England hat den Einzug in den WM-Halbfinal geschafft – doch statt Euphorie herrschte nach dem Viertelfinal-Sieg gegen Norwegen (2:1 n.V.) plötzlich düstere Stimmung. Matchwinner Jude Bellingham (2 Tore) und Trainer Thomas Tuchel kreuzten öffentlich die Klingen.
Nach dem hart erkämpften Halbfinal-Ticket fand der deutsche Coach deutliche Worte. Seine Mannschaft habe zu viele technische Fehler gemacht und phasenweise «schlampig» und «nicht schnell genug» gespielt.
Worte, die Bellingham nicht auf sich sitzen lassen wollte. Der Mittelfeldstar, mit 6 Treffern an dieser Endrunde massgeblich am Lauf der Engländer beteiligt, erinnerte daran, wie schwierig K.o.-Spiele an einer WM seien. «Man kann nicht jedes Spiel mit 1000 Pässen gewinnen. Manchmal muss man schmutzig gewinnen», so Bellingham.
Bellingham mit Spitze gegen Tuchel
Zwischen den Zeilen setzte der 23-Jährige sogar zu einem Seitenhieb gegen seinen Trainer an: «Vielleicht weiss er nicht, wie es ist, unter diesen Bedingungen [...] zu spielen.» Eine Anspielung darauf, dass Tuchel selbst nie als Spieler auf einem solchen Niveau gekickt hatte?
Kane probiert zu schlichten
Von einem Zerwürfnis kann allerdings keine Rede sein. Captain Harry Kane trat rasch als Vermittler auf und stärkte seinem Trainer den Rücken: «Er versucht, das Beste aus uns herauszuholen, und wir wissen, dass wir noch ein Level besser spielen können.» Tuchel sehe als Coach nämlich täglich im Training, wozu das Team imstande sei. «Wenn er sieht, wozu wir in der Lage sind, dann möchte er diese Version von uns auch in den Spielen sehen», sagte Kane abschliessend.
Duo Kane/Bellingham überragend
Trotzdem zeigte diese neuerliche Episode, wie gross der Druck im «Mutterland des Fussballs» inzwischen ist.
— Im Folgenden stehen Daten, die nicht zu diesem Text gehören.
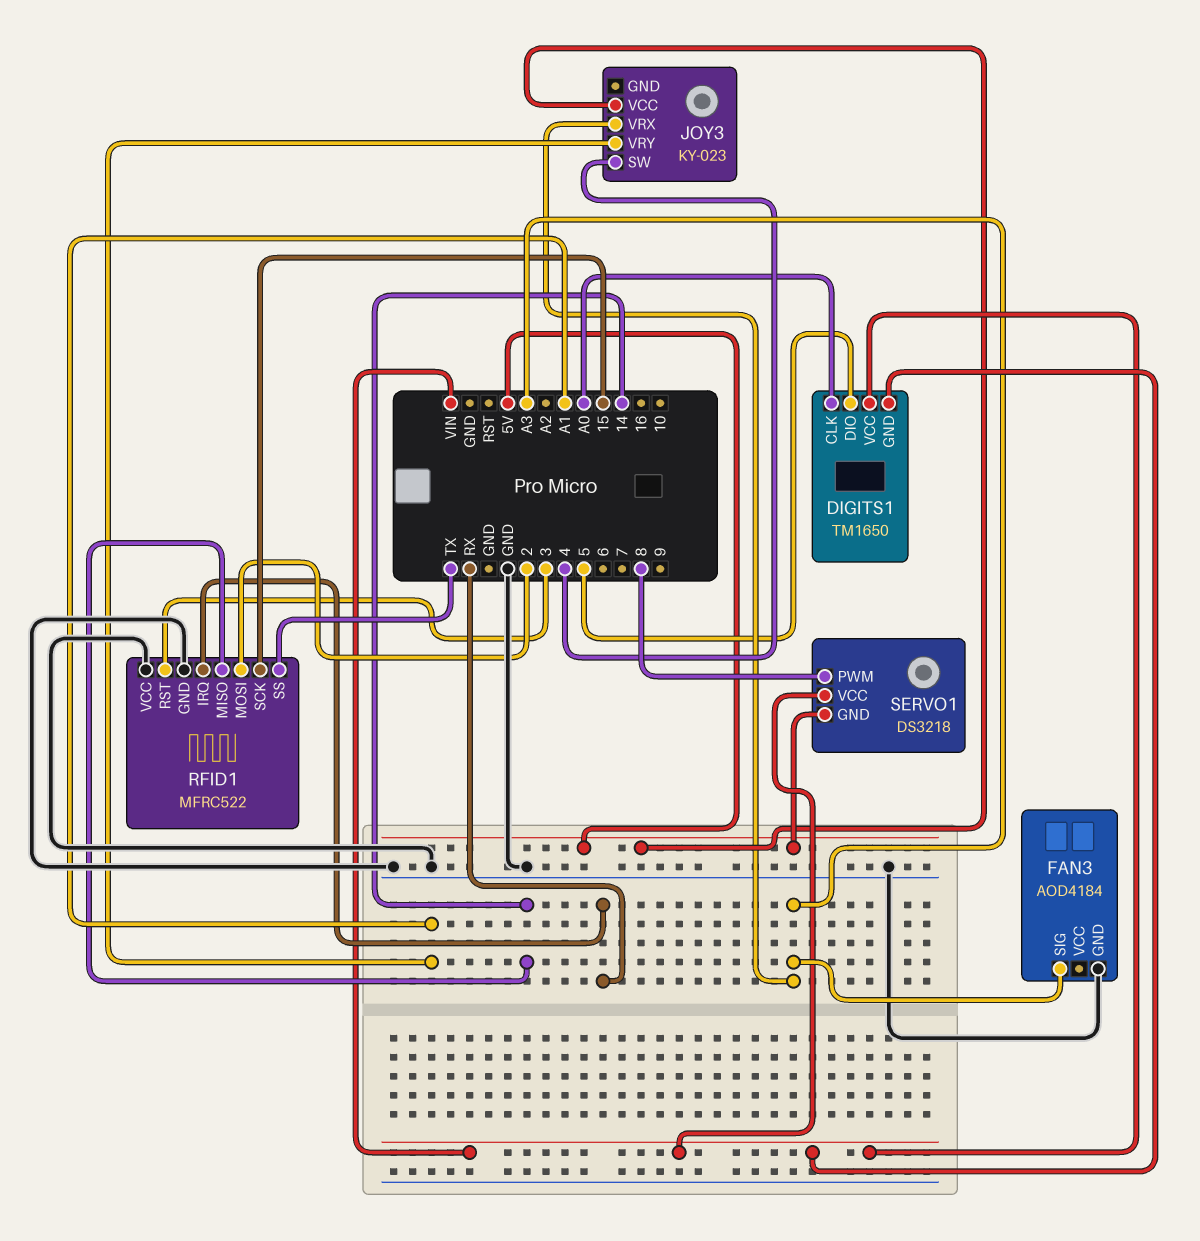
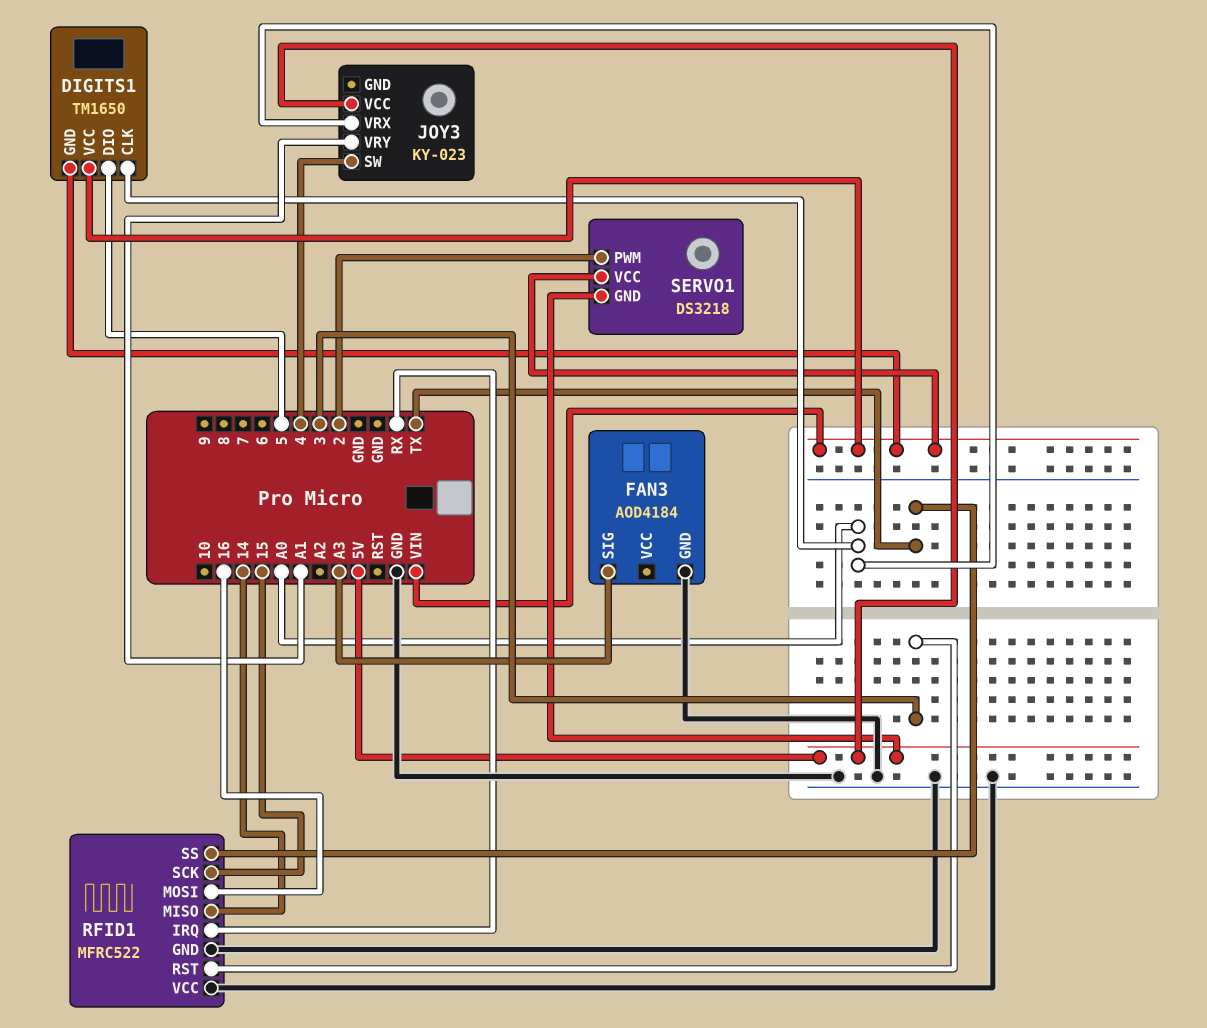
JOY3 pin VRX: A3 -> A0
RFID1 pin MOSI: 2 -> 16
SERVO1 pin PWM: 8 -> 2

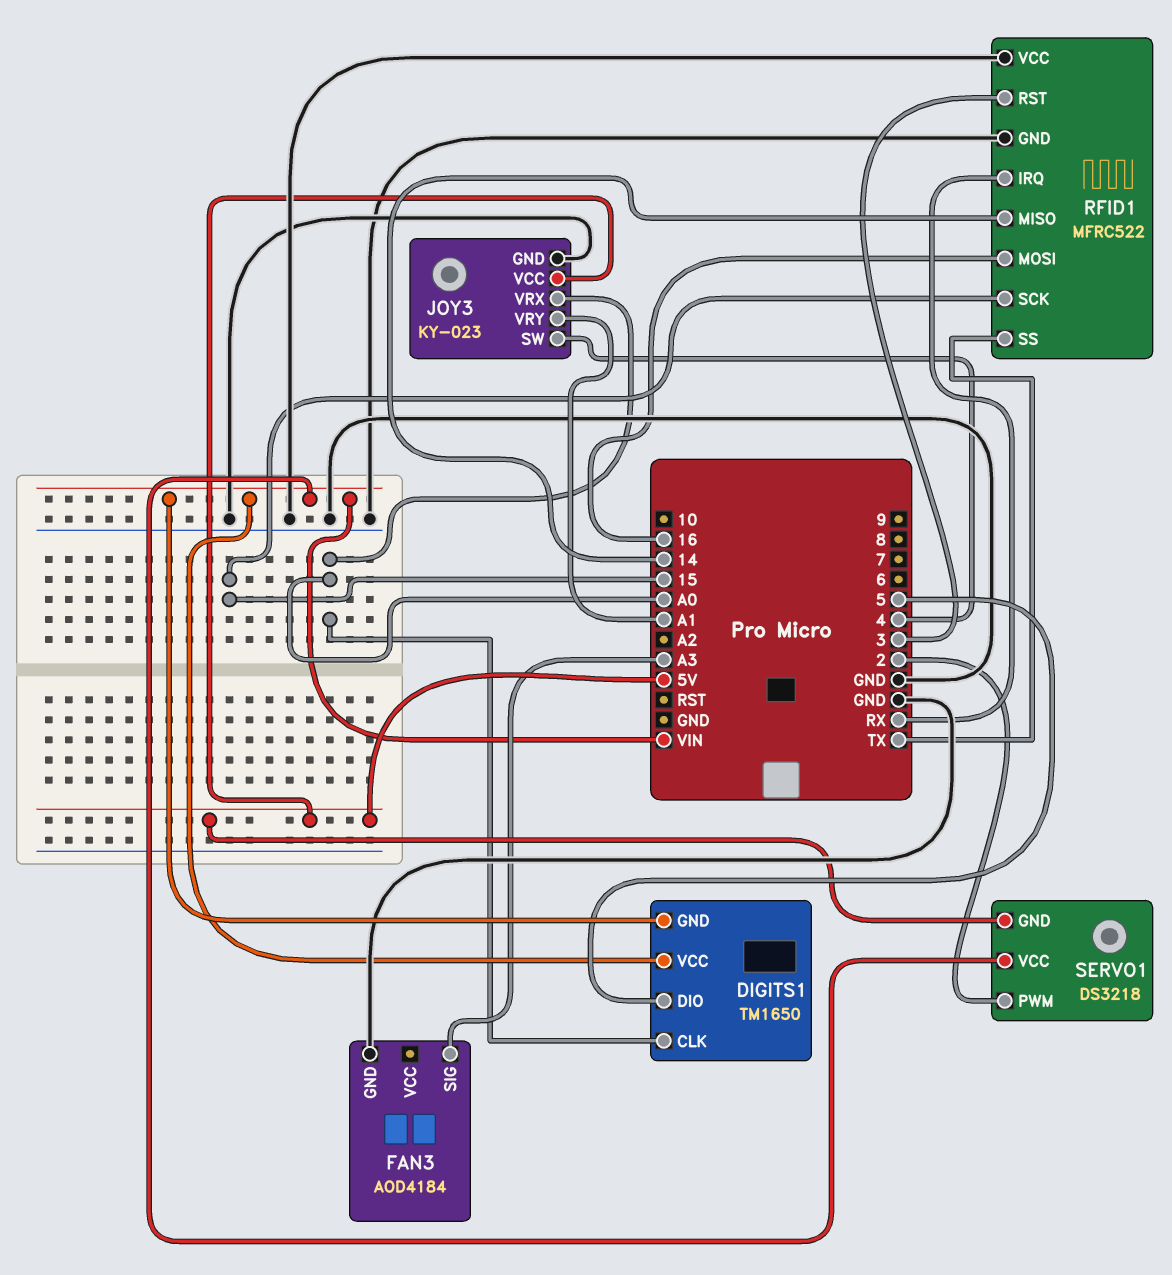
JOY3 pin GND: none -> GND

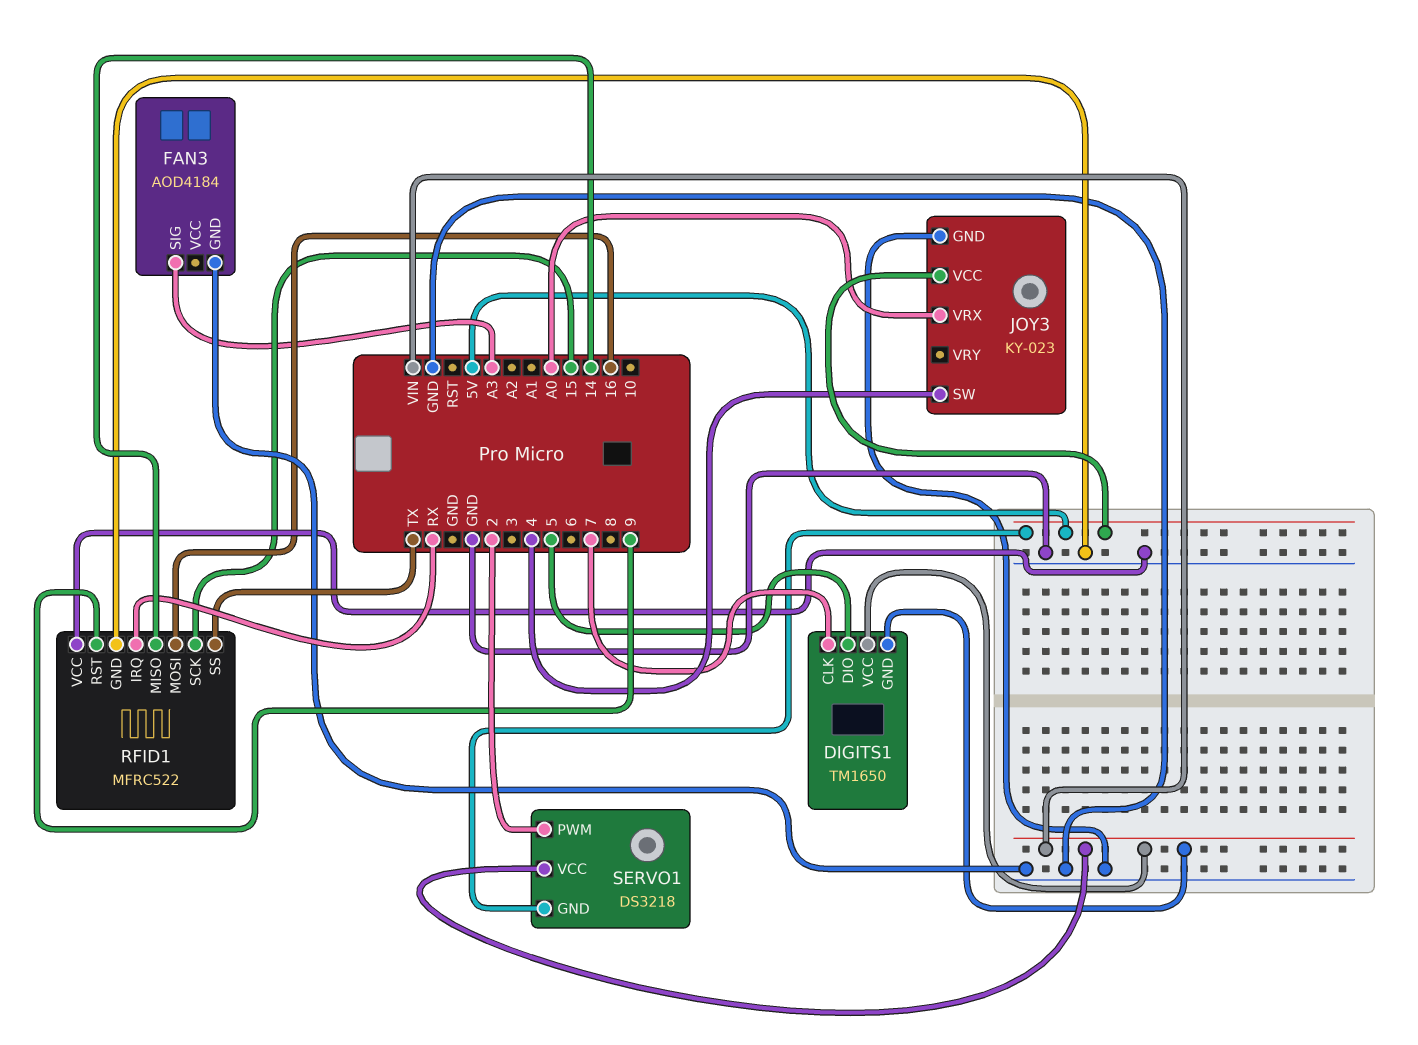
DIGITS1 pin CLK: A0 -> 7
JOY3 pin VRY: A1 -> none
RFID1 pin RST: 3 -> 9

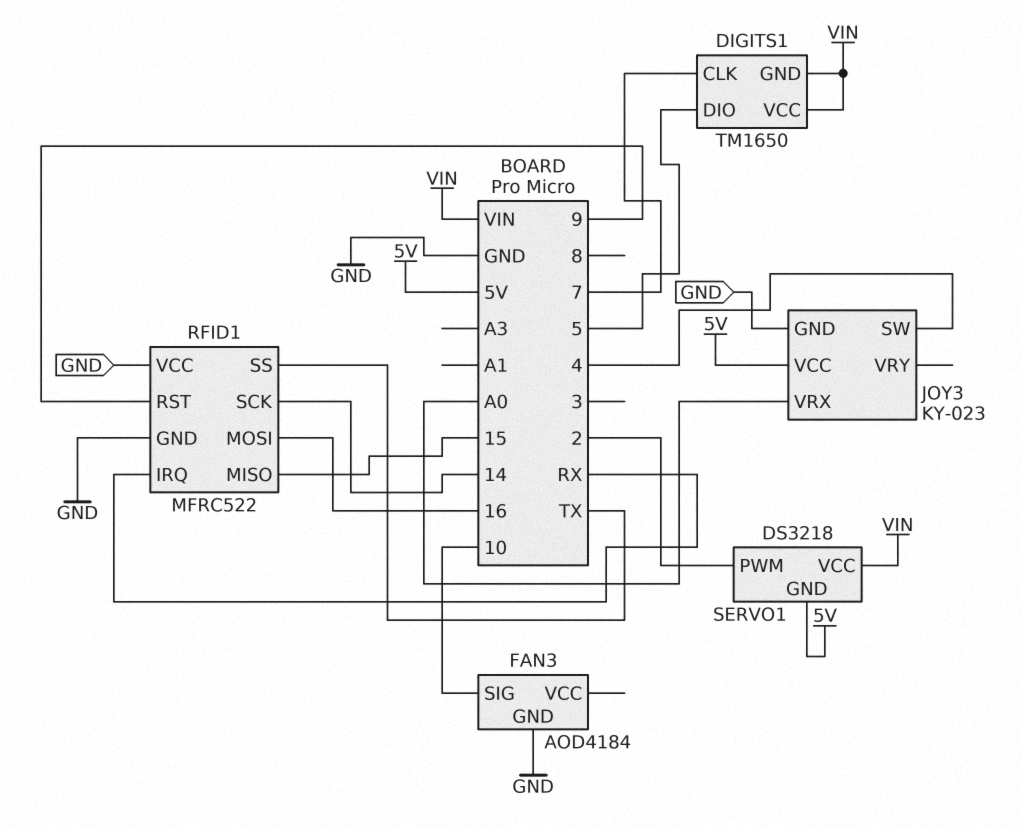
FAN3 pin SIG: A3 -> 10
RFID1 pin MISO: 14 -> 15
RFID1 pin SCK: 15 -> 14

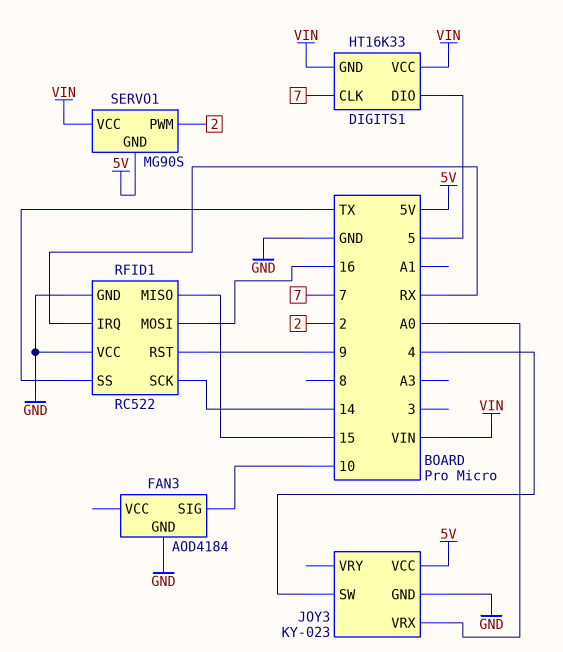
DIGITS1: TM1650 -> HT16K33
RFID1: MFRC522 -> RC522
SERVO1: DS3218 -> MG90S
Der Halbfinal reicht England längst nicht mehr. Nach 60 Jahren ohne WM-Titel zählt nur noch der ganz grosse Coup.
England – Argentinien? Ein WM-Klassiker
Der nächste Schritt ist mit Titelverteidiger Argentinien aber eine Knacknuss. Die Südamerikaner haben in diesem Turnier einmal mehr bewiesen, dass sie auch enge Spiele zu ihren Gunsten entscheiden können. Und wenn England auf Argentinien trifft, schwingt immer auch die Vergangenheit mit: von Maradonas «Hand Gottes» 1986 bis zum hitzigen Duell von 1998 inklusive Beckham-Rot.
Bleibt am Ende die Frage, ob die öffentliche Reiberei der englischen Mannschaft schadet, oder ob sie genau jene Spannung freisetzt, die es braucht, um einen Gegner wie Argentinien aus dem Turnier zu werfen. Und dann vielleicht sogar den 2. Weltmeistertitel zu holen.